Garner Street, the road where she’d lived all her life until three months ago, had been spared.

She stumped towards number 18 in a relieved daze. Wilting plants and dead bracken blocked the gate from opening more than a few inches, but she knew that gap well and squeezed through it with ease. Chapped paint surrounded a letterbox with so fierce a spring that when she was a kid she’d imagined it was the snapping jaws of a brass wolf.

She smiled to herself. Back when we had to pretend.

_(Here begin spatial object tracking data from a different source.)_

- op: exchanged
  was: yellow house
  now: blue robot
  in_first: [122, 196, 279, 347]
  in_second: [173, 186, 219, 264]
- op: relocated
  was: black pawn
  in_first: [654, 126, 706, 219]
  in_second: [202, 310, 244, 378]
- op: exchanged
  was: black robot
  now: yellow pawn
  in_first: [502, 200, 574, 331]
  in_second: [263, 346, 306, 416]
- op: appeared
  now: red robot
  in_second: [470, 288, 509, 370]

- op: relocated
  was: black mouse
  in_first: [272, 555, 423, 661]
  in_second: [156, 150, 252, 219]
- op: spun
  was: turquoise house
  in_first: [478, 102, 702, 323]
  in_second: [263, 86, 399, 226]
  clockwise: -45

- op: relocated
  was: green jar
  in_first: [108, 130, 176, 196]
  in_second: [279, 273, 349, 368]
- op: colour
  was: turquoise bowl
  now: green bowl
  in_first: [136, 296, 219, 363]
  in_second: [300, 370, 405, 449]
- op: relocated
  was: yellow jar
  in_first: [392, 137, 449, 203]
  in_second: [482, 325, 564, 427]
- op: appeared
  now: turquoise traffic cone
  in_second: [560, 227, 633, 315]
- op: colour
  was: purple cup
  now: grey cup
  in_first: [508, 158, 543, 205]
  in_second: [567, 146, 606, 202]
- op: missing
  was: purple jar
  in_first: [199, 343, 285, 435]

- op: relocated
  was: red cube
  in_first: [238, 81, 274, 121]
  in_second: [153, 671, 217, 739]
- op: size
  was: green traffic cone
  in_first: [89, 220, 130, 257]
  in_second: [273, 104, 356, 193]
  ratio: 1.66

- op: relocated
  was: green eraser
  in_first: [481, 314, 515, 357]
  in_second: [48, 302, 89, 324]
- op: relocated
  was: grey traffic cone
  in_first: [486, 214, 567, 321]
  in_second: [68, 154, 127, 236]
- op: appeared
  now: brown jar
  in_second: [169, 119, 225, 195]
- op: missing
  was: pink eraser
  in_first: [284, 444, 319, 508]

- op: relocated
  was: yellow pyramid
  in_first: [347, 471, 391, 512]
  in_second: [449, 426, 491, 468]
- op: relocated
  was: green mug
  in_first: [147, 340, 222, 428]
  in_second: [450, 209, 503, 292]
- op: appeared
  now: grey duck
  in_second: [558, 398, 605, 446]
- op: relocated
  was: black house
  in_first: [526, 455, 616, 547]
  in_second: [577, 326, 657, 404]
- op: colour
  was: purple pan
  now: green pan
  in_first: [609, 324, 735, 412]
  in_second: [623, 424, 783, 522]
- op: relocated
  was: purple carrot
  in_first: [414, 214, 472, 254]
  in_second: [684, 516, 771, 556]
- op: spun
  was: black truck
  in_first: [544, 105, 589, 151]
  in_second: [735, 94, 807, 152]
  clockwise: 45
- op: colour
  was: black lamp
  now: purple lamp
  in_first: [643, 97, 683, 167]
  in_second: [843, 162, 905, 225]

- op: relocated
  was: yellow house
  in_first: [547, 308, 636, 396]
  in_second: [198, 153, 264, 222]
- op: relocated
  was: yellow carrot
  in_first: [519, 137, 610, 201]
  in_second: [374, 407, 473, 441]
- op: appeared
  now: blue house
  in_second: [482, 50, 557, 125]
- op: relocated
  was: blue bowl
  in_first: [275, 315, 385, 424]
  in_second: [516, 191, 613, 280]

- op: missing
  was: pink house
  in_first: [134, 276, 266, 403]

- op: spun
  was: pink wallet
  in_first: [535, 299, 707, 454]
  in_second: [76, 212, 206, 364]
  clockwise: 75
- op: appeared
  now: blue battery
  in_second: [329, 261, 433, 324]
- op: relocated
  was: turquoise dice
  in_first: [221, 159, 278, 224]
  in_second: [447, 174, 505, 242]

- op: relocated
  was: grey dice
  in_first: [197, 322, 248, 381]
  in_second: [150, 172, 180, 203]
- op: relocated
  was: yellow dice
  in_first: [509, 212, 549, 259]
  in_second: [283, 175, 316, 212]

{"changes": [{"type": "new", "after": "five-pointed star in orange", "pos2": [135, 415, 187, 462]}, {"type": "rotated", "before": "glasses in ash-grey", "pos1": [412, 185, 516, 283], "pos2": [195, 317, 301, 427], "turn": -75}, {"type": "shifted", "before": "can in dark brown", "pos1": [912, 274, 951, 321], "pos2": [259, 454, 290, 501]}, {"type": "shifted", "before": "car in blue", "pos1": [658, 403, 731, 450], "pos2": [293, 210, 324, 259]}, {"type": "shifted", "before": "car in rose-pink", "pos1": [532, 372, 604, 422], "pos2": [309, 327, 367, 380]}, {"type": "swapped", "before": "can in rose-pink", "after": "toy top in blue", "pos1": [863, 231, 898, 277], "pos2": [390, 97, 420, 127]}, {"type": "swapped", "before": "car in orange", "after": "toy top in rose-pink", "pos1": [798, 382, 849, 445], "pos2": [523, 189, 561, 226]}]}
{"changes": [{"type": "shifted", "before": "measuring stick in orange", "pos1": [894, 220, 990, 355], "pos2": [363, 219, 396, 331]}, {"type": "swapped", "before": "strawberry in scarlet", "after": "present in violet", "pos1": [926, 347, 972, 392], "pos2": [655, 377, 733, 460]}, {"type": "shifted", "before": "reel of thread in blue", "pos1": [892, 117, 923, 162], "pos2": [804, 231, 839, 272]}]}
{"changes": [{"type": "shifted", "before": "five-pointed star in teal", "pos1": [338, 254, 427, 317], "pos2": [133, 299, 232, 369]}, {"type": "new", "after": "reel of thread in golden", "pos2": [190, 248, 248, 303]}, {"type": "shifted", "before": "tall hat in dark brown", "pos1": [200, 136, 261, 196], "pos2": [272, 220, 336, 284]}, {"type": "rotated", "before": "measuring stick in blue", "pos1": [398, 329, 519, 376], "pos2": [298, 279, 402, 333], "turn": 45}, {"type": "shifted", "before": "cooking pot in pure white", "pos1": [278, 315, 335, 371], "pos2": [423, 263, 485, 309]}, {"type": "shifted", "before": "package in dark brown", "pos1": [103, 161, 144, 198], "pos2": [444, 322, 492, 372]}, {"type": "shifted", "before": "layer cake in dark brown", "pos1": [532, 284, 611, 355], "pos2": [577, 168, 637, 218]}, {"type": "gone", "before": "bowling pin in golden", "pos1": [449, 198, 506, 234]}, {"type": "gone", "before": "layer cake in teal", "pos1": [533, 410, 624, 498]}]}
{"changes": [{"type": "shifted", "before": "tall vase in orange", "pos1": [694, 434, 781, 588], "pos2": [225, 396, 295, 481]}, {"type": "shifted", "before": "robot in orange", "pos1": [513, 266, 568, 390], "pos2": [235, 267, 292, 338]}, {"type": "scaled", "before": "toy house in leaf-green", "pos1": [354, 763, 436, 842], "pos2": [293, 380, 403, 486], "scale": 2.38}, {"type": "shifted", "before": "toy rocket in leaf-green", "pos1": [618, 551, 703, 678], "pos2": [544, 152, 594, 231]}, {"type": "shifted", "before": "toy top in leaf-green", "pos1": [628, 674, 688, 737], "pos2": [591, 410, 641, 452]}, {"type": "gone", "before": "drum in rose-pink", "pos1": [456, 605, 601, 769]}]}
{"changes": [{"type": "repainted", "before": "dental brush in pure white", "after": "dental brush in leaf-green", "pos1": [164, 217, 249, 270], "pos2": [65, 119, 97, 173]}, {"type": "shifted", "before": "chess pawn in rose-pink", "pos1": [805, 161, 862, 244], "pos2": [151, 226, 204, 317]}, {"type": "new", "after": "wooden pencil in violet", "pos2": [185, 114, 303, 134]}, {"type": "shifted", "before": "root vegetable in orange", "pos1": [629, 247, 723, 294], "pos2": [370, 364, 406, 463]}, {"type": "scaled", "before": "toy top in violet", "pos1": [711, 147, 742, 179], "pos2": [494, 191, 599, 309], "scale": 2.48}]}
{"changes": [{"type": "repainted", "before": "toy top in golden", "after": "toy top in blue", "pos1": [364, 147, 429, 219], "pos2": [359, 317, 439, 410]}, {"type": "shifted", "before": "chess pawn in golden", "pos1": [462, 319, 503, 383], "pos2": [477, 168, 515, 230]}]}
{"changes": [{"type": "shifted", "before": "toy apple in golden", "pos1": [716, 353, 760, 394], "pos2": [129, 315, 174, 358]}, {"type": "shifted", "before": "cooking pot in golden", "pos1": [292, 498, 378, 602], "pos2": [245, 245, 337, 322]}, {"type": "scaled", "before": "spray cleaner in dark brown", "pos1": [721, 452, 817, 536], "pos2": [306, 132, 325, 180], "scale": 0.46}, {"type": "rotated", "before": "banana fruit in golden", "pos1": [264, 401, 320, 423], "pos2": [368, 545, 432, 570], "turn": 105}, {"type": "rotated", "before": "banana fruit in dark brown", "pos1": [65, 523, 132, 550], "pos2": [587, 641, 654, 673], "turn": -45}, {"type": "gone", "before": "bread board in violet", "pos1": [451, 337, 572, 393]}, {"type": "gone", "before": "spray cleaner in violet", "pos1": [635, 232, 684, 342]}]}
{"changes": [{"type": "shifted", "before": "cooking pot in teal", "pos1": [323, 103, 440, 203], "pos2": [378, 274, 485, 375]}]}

The place looked the same as always, the same as it had the night she’d fled it: the night Mater Viae returned.

*

She relived it between eye-blinks: the blue glare from the blazing Sewermanders reflecting off the walls; the stink of burning methane and wet cement; the terrified faces of London’s Masonry Men pressing out of the brickwork, their mouths silently shaping pleas for help. The walls had rippled as Mater Viae’s clayling soldiers swarmed under them, clamping red hands over those screaming mouths and pulling them back beneath the surface; the Sodiumites had fled their bulbs in bright panic, leaving darkness and silence in their wake when everything passed on.

And the cranes…

A spindly shape caught her eye and she looked up. A crane loomed over the tiled roofs at the far end of the street. It was stock-still.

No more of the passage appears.